Thread: CRC used to figure out compression algorithm

  1. #1
    Member
    Join Date
    Sep 2010
    Location
    Australia
    Posts
    46
    Thanks
    0
    Thanked 0 Times in 0 Posts

    CRC used to figure out compression algorithm

    Sorry messed up title, should say MD5 not crc
    Hey guys I`m back after so long, i know you missed me
    Ive been thinking about a problem with knowing what compression algorithm was used on a given archive, and have an idea on how to discover it
    Please let me know if this idea is feasable
    1.First thing is to Un-Arc the Archive
    2.Generate a MD5 of the Folder
    3.Check many algorithm`s, Since we know the correct MD5 and there can only be 1 way to get this MD5 and that is to obtain the exact algorithm it used to compress it
    So we have a program that contains as many different algorithm`s as possible and we test each one on our Uncompressed folder, then check the MD5, if it matches then we have it, if not move down to the next one
    My question is would this work?
    Last edited by Omnikam; 16th September 2015 at 11:13.

  2. #2
    Programmer Bulat Ziganshin's Avatar
    Join Date
    Mar 2007
    Location
    Uzbekistan
    Posts
    4,569
    Thanks
    777
    Thanked 687 Times in 372 Posts
    what is the input and output data of your algorithm, exactly? for me it seems that you just mixed them

  3. #3
    Member
    Join Date
    Feb 2013
    Location
    San Diego
    Posts
    1,057
    Thanks
    54
    Thanked 72 Times in 56 Posts
    I'm not sure I'm 100% clear on the problem you're trying to solve, but this may help. Hashes (like MD5) are sort of like fingerprints for files. Instead of comparing two large files byte-by-byte, you can compare their MD5 "fingerprints" -- which is generally faster. Two files with different MD5s are definitely different; two files with identical MD5s are (almost certainly) the same. After comparing their MD5s and finding them equal, you can do a full byte-by-byte comparison just to be sure -- but the MD5 check will almost never give false results, so it would be reasonable to omit this.

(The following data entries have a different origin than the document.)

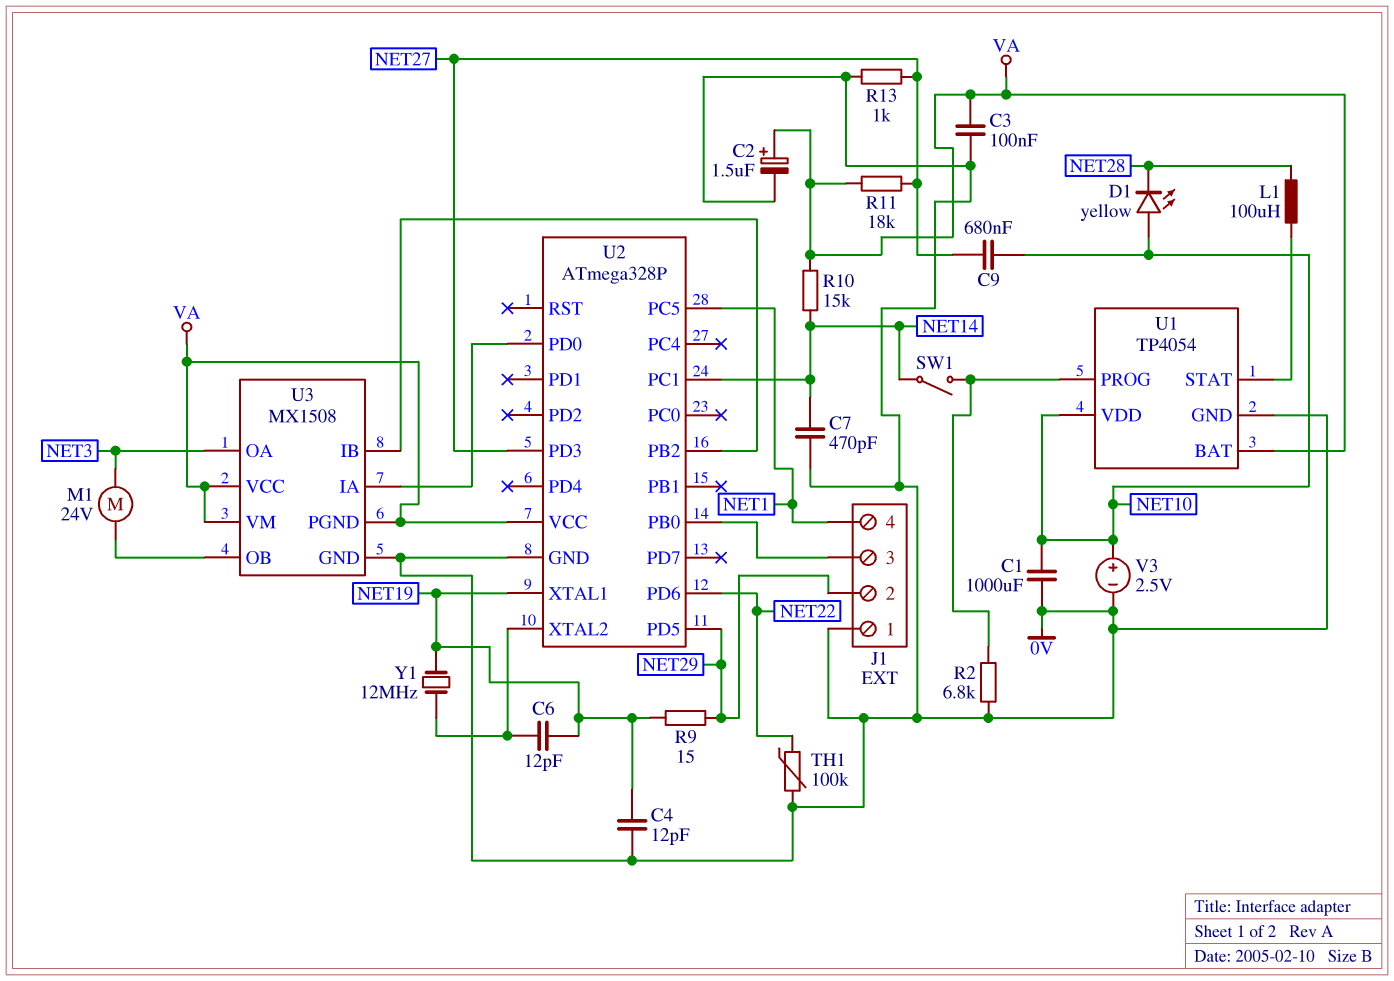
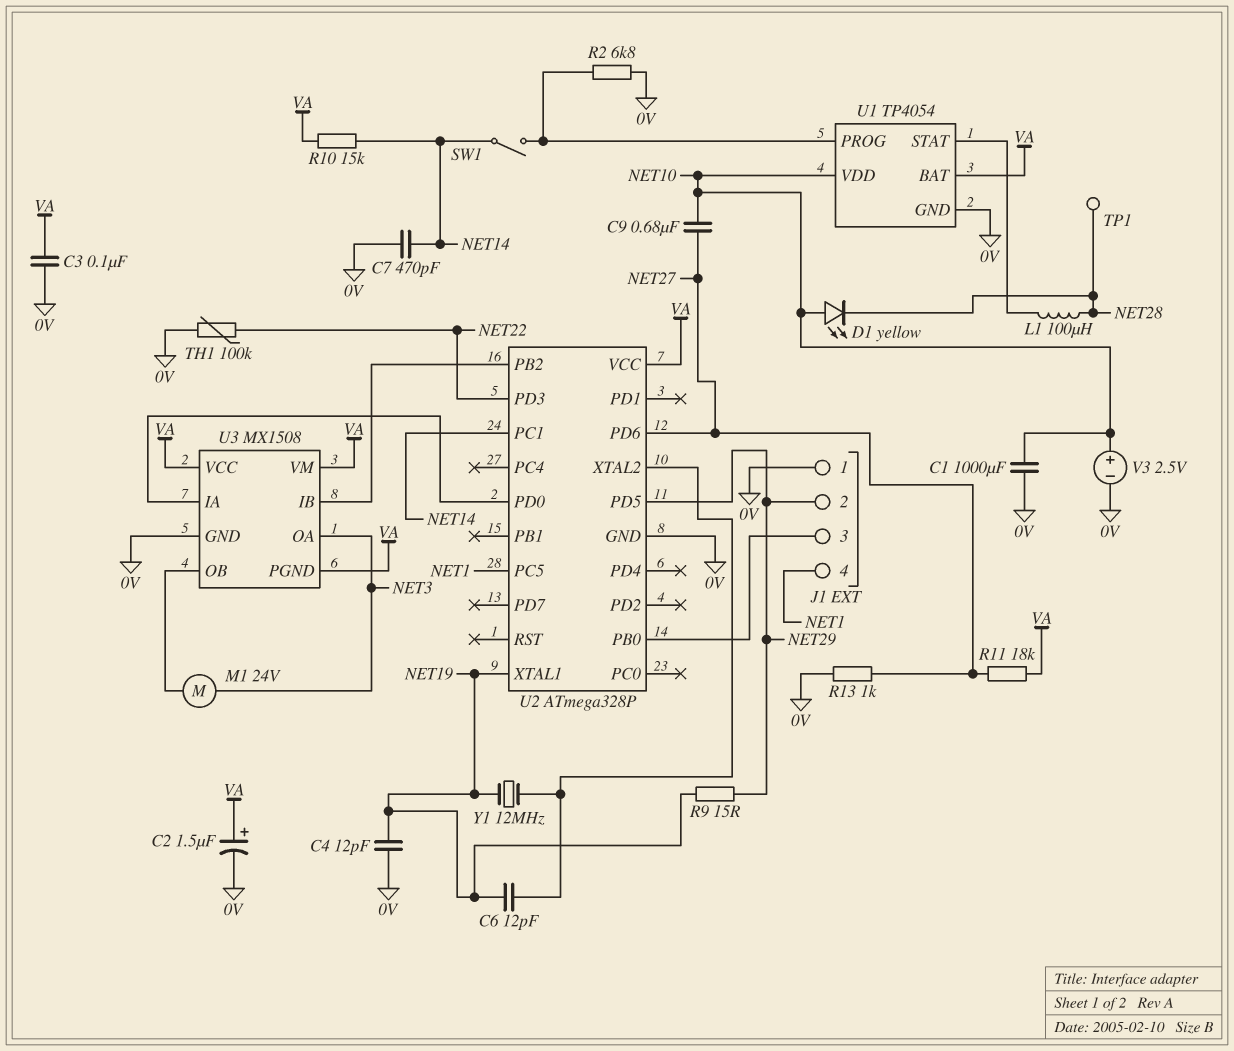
TP1: none -> test point (NET28)
U2 pin PD3: NET27 -> NET22
U2 pin PD6: NET22 -> NET27

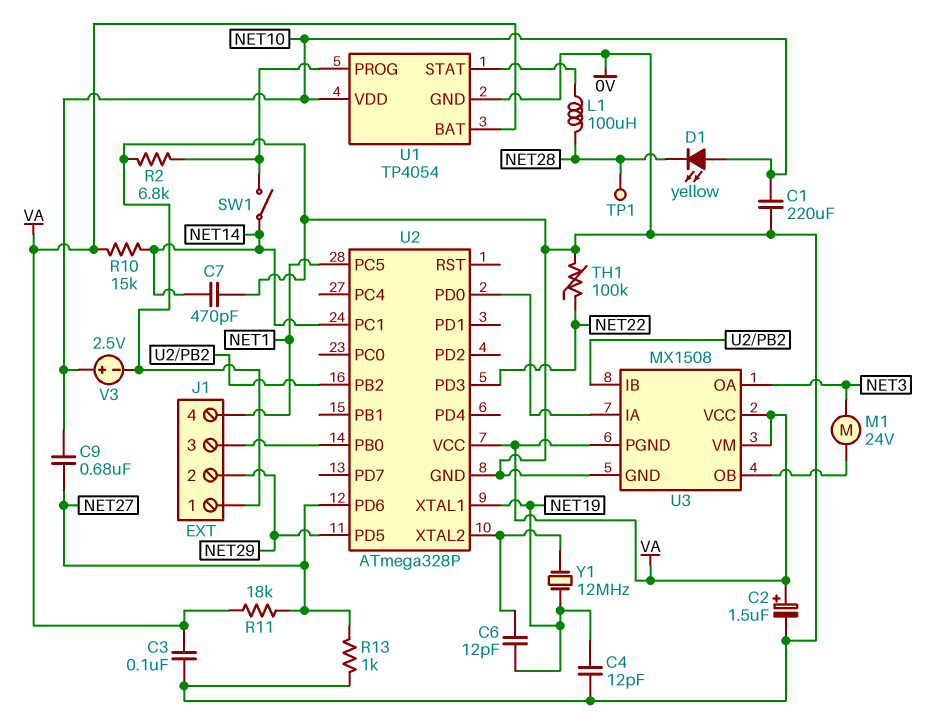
C1: 1000uF (0V, NET10) -> 220uF (0V, NET10)
R9: 15 (NET19, NET29) -> none

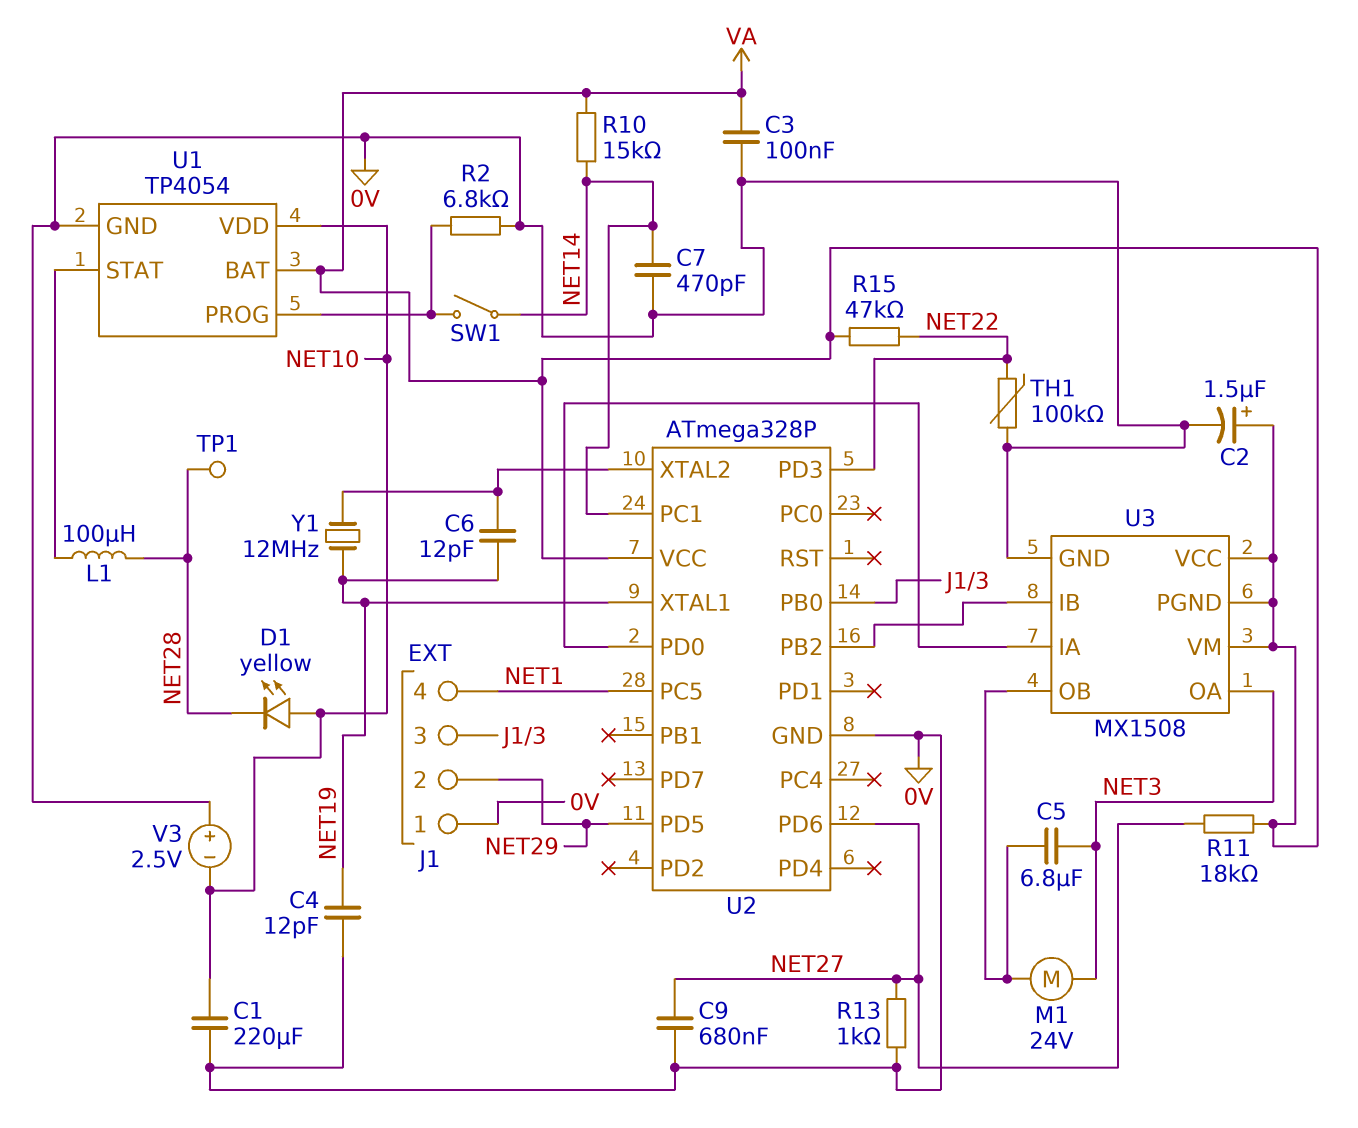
C5: none -> 6.8uF (NET3, U3/OB)
C9: 680nF (NET10, NET27) -> 680nF (0V, NET27)
R15: none -> 47k (NET22, VA)
V3: 2.5V (plus NET10, minus 0V) -> 2.5V (plus 0V, minus NET10)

    Since MD5 works on files and not folders, you'd have to use something (like zip or tar) to convert the folders into files before you could generate their MD5 hashes.
    Last edited by nburns; 17th September 2015 at 03:11.

  4. #4
    Member
    Join Date
    Sep 2010
    Location
    Australia
    Posts
    46
    Thanks
    0
    Thanked 0 Times in 0 Posts
    I have a bat file that will generate a MD5 on all files in a folder. The idea is to use the MD5 as the known positive
    So you create new archives using different algorithms, and unpack them then take a MD5 on the files, then compare. If the MD5 match you have the right compression, if not you try with another method. This continues until the MD5 match. I guess it acts like a brute force method with the added bonus that you know what the right MD5 is.
    I based this idea on the formula of a+b=c where c is MD5 and B is files and A is compression. The idea was to use what is known to work out what is not.
    I know that there are many many different algorithms for compression and also many settings, so I expected this would be a very long testing time
    I hope I made more sense?

  5. #5
    Programmer Bulat Ziganshin's Avatar
    Join Date
    Mar 2007
    Location
    Uzbekistan
    Posts
    4,569
    Thanks
    777
    Thanked 687 Times in 372 Posts
    can you just say that is the input and output of your algorithm?

  6. #6
    Member
    Join Date
    Sep 2010
    Location
    Australia
    Posts
    46
    Thanks
    0
    Thanked 0 Times in 0 Posts
    Quote Originally Posted by Bulat Ziganshin View Post
    can you just say that is the input and output of your algorithm?
    Unfortunately no, I don't know any compression algorithms, this was just an idea I had after reading an article on encryption and specifically thw encryption WinRar uses. I was trying to figure out how it could be broken, so far only brute force is possible. My thoughts just led me to think about the problem in a simple manner, as simple as A+B=C. 256 but encryption is still unbreakable, my goal was to think about how one would go about breaking in, so I thought the problem is that there are just too many ways to come to a number for example
    10 could be 9+1, 8+2 ,7+3, 6+4 etc
    so the real problem is you don't have any idea what the right one leads to our 10. But I was thinking about this and thought perhaps we do have clues as to the right way, and the first clue is the MD5 of the file itself, it's a fingerprint, the second possible clue is the algorithm used to encrypt. But anyway I was just trying to think about these problem's from a very simplistic understanding, as simple as a child with very little knowledge on a subject might come up with idea's, and perhaps there is no real life aplication for these idea's, however I did wonder if the logic behind my idea was sound, so I attempted to ask a question, perhaps lacking the appropriate language.
    What is my input-output algorithm? I have no idea lol
    I hoped if my logic was correct then it would inspire brighter and more learned mind's to solve the problem. And ultimately the real hidden agenda of my question was breaking 256 bit encryption, starting with the logic needed to break a algorithm used on a archive

  7. #7
    Member
    Join Date
    Sep 2007
    Location
    Denmark
    Posts
    920
    Thanks
    57
    Thanked 113 Times in 90 Posts
    I might be misundestanding but it seems to me you basic idea is to just brute force all known algorithms and see if you get he same compressed data. if so then you have found the right compressor. What is the value in this info ?
    Is it not blatantly obvious that trying everything and see if you get the same result will tell you you have found the same method? Besides the facts that trying all possible iterations of all possible compressing algorithms will probably take you longer than the lifespan of the universe.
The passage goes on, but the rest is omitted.